I don’t know if it was caused by our warmer than normal winter, or if our grass is just getting wearing out, or if our lawn care service changed the spraying schedule and deferred the weed killer application, but this spring we have been beset by a grotesque plague of weeds. Dandelions, clover, and other ugly looking plants had sprung up everywhere, ruining the uniform, velvety green carpet all homeowners aspire to and making our yard look like a patchwork quilt of unsightliness. It was offensive to look at, and I didn’t want the neighbors to think that we were letting our yard go to seed.
So I went out on weed patrol, with my paper bag and my weed control tools. I know spraying is effective, but I think it’s best to get down close to the spot, get some dirt under your fingernails, and dig the weeds out roots and all. I use some spoon-sized shovels to get under the weeds and work them out of the ground; dandelions, for example, come out with a satisfying pop. And, because I’m using small shovel, the yard doesn’t end up looking like I’ve got a gopher problem.
I worked on the front and side yards for a few hours yesterday and left them looking moderately presentable. Neighborhood pride is a powerful motivator.

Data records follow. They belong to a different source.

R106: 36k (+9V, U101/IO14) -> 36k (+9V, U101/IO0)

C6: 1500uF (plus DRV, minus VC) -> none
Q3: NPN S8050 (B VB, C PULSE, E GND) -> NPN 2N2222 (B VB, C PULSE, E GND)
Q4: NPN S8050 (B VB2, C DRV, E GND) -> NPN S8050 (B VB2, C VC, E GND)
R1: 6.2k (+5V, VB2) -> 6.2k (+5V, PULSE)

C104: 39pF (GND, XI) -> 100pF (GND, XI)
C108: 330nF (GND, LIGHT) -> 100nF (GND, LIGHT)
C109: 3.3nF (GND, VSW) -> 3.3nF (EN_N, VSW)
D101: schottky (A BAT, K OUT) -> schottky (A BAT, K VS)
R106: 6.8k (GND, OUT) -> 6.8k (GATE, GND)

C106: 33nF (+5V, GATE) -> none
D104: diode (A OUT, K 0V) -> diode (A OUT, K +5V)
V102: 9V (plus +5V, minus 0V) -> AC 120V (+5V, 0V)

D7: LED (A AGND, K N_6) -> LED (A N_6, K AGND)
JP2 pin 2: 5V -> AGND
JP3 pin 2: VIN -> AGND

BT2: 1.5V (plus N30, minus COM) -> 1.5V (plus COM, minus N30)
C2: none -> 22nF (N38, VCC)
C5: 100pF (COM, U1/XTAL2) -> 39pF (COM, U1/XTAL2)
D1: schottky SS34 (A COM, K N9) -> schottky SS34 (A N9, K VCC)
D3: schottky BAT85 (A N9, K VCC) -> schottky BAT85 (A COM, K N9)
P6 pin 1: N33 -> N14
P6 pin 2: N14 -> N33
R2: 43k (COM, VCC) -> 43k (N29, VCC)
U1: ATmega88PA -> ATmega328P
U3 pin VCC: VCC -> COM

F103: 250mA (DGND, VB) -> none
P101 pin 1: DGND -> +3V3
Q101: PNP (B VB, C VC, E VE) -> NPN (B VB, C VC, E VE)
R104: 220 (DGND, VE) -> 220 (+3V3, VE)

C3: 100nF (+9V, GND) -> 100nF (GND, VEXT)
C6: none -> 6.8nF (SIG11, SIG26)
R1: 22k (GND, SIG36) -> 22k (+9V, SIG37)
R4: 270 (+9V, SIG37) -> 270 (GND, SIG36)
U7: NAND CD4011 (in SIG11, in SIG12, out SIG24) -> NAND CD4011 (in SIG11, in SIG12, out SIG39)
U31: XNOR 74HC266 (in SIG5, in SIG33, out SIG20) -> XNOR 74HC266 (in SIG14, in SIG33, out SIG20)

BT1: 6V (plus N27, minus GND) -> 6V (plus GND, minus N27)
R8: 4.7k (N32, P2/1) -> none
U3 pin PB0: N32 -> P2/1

It’s a beautiful day today — perfect for some much needed yard work. I brought Penny and Kasey out with me, and they lolled on the cool green (but weed-filled) grass, enjoying the bright sunshine and the neighborhood doings as I worked.
We’ve reached the point in the summer where all of the fruits of your spring yard work have begun to, well, rot. Those loathsome weeds have once again invaded your flower beds. Your shrubs have sprouted stray shoots that make them look as unkempt as Mahmoud Ahmadinejad. Your brickwork looks more like weedwork.
Today I decided to tackle those problems. It was a brilliantly sunny, hot summer day. I began by trimming the shrubs and the fast-growing bushes that the neighbors planted to screen their house from ours. Those plants grow at a ridiculous rate and have virtually made it impossible to grow anything in our side yard, so I cut them back. It felt good to use the clipper and, after some liberal pruning, to see the sunshine once again reaching our hostas. Then it was on to weeding and watering the beds — nothing like reliving a bit of your childhood and drinking cold water straight from the hose on a hot day! — and finally to the brickwork on the patio and the front walkway.
Some people would hate to waste a beautiful summer day on yard work, but I find it immensely satisfying. For those of us whose jobs often do not involve clear cut success or immediate congratulations on a job well done, yard work allows you to have a sense of prompt accomplishment. You begin with a weedy, somewhat overgrown yard and you end with neat, tidy grounds, well manicured flower beds, dirt-stained hands, and a budding farmer’s tan. After a yard work Saturday, a cold beer sure tastes good.